E eis Igniatius, ainda hesitante no limiar da boca do monstro, a escrever este pequeno texto que entra em ressonância com as palavras do monstro — palavras gravadas em letras de fogo, subtilmente atravessadas e traduzidas por letras de fumo que se evaporam de imediato, misturando absurdo, mistério e uma sabedoria enigmática:
Mal as palavras se pronunciam, o debate começa:
– Qual seria, senhor Lucian, a filiação entre o desenho e o desígnio, a sua separação progressiva, e o que ela revela do nosso vínculo ao mundo, à criação e ao pensamento?
– Houve um tempo, caro Igniatius, em que desenho e desígnio eram um só. O traço e a intenção...
– Você e eu...
– ...a mão e o espírito, entendiam-se como as duas vozes de um mesmo canto. O artista traçava na folha o pensamento que o habitava; o filósofo, ao conceber o mundo, esboçava-lhe os contornos invisíveis. Nessa proximidade etimológica, nesta palavra dupla nascida do latim “designare” — marcar com um sinal, indicar, mostrar — ressoa uma verdade esquecida: pensar era já desenhar.
– Quer dizer: o gesto anterior à cisão?
Igniatius, em segredo, vê a água a mover o seu moinho…
– Algo assim… O desenho, na origem, não é apenas arte plástica: é gesto de revelação.
– Traçar uma linha é fazer o mundo aparecer!
– A mão descobre o que a consciência pressente confusamente. No traço, o visível advém a si mesmo. Mas esse gesto não é inocente: contém um desejo de ordem, uma projecção de sentido. O desenho é um desígnio que se ignora. O homem das cavernas, quando pintava um bisão na parede, não representava, invocava.
– Talvez uma dupla invocação… pura hipótese, se considerarmos que ouvia uma voz cuja música guiava a sua mão...
– Exactamente, Igniatius… Cada traço carregava uma vontade, uma finalidade mágica, existencial, cósmica.
– Diga-me, então, como se deu a lenta dissociação entre o espírito e a mão?
– O desenho era então oração, plano e acto ao mesmo tempo: imagem e projecto confundiam-se. Depois veio o tempo em que o desígnio se emancipou do desenho.
– Como assim?
– O espírito abstracto — o da metafísica, do cálculo, da planificação — sobrepôs-se. O desígnio tornou-se conceito, projecto, intenção — uma projecção mental voltada para o futuro. O desenho, esse, permaneceu no presente do gesto, na materialidade do traço, confinado ao domínio do sensível.
Essa separação, nascida da modernidade, marcou a cisão mais vasta do pensamento ocidental: a do corpo e do espírito. Onde o desígnio quer dominar, ordenar, prever, o desenho acolhe o imprevisto, a surpresa do mundo.

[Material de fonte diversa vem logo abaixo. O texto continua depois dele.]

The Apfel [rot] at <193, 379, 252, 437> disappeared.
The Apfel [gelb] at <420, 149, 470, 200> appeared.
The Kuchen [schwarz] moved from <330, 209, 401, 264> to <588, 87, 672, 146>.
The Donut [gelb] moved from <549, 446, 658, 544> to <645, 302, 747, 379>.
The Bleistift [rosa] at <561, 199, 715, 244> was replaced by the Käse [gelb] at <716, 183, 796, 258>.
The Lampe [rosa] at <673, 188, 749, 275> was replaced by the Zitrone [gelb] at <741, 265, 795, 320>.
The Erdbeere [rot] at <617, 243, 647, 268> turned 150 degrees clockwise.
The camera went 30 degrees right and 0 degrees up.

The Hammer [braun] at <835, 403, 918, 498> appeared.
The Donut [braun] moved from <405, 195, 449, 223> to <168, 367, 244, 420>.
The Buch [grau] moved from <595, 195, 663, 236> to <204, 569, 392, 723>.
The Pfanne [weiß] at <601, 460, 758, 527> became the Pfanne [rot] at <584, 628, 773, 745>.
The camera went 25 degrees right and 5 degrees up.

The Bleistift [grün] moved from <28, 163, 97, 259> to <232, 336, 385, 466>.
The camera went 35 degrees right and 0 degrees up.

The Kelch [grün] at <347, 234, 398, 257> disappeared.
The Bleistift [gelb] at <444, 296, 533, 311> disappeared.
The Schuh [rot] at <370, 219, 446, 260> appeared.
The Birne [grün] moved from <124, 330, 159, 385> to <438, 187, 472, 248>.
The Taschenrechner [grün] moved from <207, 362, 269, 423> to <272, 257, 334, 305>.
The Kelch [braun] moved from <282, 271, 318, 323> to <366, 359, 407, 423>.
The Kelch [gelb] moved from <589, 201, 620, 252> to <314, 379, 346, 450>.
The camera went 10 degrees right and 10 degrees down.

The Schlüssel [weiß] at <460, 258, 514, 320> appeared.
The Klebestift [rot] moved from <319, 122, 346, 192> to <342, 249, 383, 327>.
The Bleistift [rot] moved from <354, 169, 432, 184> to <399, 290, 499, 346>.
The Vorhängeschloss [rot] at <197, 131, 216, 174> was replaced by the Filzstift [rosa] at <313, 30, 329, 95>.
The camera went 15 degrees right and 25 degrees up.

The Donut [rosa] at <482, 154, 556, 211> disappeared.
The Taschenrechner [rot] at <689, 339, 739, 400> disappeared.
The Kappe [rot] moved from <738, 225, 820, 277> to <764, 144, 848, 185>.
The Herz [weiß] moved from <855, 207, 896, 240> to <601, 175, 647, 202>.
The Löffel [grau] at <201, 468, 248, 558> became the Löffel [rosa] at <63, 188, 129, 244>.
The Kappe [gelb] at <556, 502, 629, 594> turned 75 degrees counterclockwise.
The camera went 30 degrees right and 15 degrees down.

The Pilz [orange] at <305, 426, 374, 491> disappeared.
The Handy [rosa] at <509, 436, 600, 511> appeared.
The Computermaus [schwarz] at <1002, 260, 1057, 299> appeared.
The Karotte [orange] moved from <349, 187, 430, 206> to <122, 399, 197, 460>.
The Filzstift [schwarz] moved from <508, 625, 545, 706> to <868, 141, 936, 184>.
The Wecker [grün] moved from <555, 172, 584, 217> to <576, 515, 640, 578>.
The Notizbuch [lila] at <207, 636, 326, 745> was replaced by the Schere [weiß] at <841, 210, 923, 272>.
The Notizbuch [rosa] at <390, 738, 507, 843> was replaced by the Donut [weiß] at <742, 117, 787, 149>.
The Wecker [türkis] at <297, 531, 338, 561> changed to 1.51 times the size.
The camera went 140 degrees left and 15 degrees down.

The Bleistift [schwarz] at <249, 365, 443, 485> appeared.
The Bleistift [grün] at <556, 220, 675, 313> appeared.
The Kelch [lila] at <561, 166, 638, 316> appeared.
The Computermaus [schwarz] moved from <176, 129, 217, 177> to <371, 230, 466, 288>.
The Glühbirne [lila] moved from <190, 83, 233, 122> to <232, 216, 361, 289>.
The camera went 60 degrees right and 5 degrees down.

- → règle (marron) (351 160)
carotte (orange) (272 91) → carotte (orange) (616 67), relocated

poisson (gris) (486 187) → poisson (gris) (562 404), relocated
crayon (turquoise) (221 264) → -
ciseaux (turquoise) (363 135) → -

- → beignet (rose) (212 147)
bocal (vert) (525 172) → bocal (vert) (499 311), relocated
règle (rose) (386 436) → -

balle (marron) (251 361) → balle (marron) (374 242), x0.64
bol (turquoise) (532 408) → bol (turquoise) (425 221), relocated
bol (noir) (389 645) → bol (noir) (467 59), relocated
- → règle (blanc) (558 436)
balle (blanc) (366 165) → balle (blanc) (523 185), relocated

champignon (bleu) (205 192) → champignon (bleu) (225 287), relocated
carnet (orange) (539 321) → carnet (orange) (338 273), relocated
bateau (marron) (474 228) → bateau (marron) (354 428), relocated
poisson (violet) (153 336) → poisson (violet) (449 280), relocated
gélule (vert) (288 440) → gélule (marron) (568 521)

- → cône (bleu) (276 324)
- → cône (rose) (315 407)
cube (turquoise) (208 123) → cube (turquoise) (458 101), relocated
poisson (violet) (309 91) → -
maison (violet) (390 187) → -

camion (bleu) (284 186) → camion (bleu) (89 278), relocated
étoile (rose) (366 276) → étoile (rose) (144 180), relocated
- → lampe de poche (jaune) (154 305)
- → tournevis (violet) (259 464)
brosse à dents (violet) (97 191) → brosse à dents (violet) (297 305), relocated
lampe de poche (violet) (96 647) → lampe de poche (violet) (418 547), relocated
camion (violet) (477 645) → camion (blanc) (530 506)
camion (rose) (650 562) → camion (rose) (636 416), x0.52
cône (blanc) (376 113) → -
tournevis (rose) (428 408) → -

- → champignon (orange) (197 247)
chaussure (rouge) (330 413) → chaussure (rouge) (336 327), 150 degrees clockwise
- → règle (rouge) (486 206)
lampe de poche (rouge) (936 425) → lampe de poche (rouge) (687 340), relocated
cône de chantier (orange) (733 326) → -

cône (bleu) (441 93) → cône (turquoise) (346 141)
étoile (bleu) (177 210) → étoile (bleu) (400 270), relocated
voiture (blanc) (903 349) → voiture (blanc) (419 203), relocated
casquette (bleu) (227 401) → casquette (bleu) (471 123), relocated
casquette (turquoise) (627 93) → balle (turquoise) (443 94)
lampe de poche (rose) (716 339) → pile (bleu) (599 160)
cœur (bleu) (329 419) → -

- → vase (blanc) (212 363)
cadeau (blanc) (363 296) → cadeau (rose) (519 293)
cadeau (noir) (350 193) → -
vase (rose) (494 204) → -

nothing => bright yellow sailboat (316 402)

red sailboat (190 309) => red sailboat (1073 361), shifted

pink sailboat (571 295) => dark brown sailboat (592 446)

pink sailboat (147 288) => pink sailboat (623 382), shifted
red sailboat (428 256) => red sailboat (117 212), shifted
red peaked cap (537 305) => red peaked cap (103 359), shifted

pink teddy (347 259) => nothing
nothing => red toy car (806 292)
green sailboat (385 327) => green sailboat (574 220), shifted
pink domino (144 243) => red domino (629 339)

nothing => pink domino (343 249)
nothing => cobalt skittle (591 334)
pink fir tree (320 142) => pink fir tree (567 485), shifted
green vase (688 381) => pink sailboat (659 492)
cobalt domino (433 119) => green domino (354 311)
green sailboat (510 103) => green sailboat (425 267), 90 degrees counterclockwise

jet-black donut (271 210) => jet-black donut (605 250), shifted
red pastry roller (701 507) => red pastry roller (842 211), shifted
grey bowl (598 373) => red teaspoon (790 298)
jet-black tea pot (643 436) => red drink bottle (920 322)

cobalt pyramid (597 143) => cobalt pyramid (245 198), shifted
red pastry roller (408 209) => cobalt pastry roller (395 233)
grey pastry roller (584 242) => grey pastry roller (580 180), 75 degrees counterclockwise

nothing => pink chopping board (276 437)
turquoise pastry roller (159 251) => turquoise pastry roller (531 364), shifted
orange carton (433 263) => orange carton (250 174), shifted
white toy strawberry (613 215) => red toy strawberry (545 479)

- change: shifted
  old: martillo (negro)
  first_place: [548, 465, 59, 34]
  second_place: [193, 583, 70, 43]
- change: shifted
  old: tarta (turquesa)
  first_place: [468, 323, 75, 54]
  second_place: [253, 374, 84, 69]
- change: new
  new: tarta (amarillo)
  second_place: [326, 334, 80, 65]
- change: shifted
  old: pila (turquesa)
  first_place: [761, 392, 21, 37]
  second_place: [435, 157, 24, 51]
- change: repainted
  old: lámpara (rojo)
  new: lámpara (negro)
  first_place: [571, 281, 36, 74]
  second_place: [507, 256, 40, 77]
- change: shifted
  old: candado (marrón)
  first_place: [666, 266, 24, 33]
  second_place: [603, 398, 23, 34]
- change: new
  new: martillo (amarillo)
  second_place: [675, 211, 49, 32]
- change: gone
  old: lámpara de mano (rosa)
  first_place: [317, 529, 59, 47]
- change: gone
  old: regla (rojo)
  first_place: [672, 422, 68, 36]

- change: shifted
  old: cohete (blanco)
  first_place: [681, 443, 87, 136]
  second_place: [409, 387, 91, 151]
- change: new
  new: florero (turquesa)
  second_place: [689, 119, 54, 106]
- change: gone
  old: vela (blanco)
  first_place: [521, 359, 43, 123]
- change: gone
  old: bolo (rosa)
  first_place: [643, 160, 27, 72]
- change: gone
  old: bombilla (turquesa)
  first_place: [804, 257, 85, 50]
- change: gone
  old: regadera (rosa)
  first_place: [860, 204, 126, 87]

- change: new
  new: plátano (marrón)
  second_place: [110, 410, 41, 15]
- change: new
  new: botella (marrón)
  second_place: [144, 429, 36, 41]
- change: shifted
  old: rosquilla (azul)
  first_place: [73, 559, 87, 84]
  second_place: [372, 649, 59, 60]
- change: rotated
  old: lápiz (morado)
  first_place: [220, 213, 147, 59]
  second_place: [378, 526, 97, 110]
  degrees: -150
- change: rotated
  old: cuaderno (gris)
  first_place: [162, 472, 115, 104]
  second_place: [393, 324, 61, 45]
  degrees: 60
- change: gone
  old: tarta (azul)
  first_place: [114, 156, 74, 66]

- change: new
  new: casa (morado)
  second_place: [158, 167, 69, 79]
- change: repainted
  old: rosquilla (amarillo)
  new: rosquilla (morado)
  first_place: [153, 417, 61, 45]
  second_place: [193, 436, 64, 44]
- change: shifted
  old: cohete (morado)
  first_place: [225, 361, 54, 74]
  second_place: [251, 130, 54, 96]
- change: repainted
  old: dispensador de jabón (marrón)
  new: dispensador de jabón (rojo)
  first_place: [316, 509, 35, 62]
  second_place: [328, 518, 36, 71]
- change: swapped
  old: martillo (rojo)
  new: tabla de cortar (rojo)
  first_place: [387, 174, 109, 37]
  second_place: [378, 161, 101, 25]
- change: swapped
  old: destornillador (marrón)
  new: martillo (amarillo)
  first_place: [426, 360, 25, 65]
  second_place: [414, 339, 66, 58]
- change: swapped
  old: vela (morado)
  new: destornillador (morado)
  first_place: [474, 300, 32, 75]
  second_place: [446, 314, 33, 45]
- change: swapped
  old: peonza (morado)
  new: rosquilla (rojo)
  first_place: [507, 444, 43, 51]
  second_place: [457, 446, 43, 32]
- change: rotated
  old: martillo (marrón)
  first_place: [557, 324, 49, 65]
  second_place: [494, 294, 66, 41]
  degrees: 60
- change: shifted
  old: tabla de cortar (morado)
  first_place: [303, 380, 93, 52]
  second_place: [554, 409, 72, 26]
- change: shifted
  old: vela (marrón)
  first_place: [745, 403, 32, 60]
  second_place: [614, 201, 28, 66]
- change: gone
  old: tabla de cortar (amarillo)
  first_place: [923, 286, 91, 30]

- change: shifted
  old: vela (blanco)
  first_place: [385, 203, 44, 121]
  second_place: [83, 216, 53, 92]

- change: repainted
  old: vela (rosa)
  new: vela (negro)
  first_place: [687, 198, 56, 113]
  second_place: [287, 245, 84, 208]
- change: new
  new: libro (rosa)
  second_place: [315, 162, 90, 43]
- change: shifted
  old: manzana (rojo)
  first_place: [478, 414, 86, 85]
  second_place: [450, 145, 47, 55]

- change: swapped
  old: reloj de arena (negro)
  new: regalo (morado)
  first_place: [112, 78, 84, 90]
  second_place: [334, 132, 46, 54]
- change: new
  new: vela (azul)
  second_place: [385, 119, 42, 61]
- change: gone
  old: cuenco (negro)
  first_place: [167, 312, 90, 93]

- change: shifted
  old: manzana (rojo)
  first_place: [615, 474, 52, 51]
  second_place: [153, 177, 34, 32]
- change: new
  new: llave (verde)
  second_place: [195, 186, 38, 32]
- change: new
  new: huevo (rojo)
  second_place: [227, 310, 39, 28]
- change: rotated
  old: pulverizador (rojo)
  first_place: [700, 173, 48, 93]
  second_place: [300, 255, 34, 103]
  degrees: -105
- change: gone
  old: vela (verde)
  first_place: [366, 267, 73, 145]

Um inscreve-se na lógica do plano; o outro, na graça do movimento.
Assim, o que outrora unia o criador, o seu pensamento e a sua mão, dividiu-se: o desígnio pertence agora ao engenheiro, ao estratega, ao demiurgo abstracto; o desenho, ao artista, ao sonhador, àquele que ainda não sabe o que faz, mas fá-lo com exactidão instintiva.
– Dessa cisão nasce uma nostalgia do sentido encarnado. O mundo contemporâneo está cheio de desígnios sem desenho: planos políticos, estratégias económicas, algoritmos de controlo. Tudo é concebido, previsto, calculado, mas nada é traçado à mão. A linha viva apaga-se diante da modelação digital.
O desenho, reduzido a imagem decorativa, já não inventa; ilustra. E, contudo, em cada traço autêntico, artístico ou existencial, renasce a possibilidade da sua reconciliação. Quando a mão reencontra o pensamento, quando a intenção se deixa guiar pela linha, algo de profundamente humano se rejoga: a harmonia do ver e do querer.
– Rumo a uma reconciliação?
– Reunir o desenho e o desígnio seria reaprender a pensar com os dedos.
– Ou seja, devolver à mente a sua materialidade, e à mão a sua inteligência.
– No desenho, o desígnio redescobre-se através da experiência do mundo sensível. E talvez seja esse o papel da arte hoje: reparar a fractura entre a visão e o gesto, entre o plano e a presença.
– O desenho torna-se então uma meditação...
– Sim... não a execução de um projecto, mas o nascimento lento de uma intenção, a revelação progressiva de um sentido que ainda não se possui.
– E que talvez nunca se venha a conhecer!
– O desígnio, longe de ser um plano fixo, volta a ser o que foi na origem: um impulso, um sopro, um sinal lançado para o futuro, não para dominar o mundo, mas para habitá-lo.
No seu caderno, Igniatius anota:
O desenho é o desígnio da mão; o desígnio, o desenho do espírito.
O seu encontro, raro e frágil, é o próprio lugar da criação.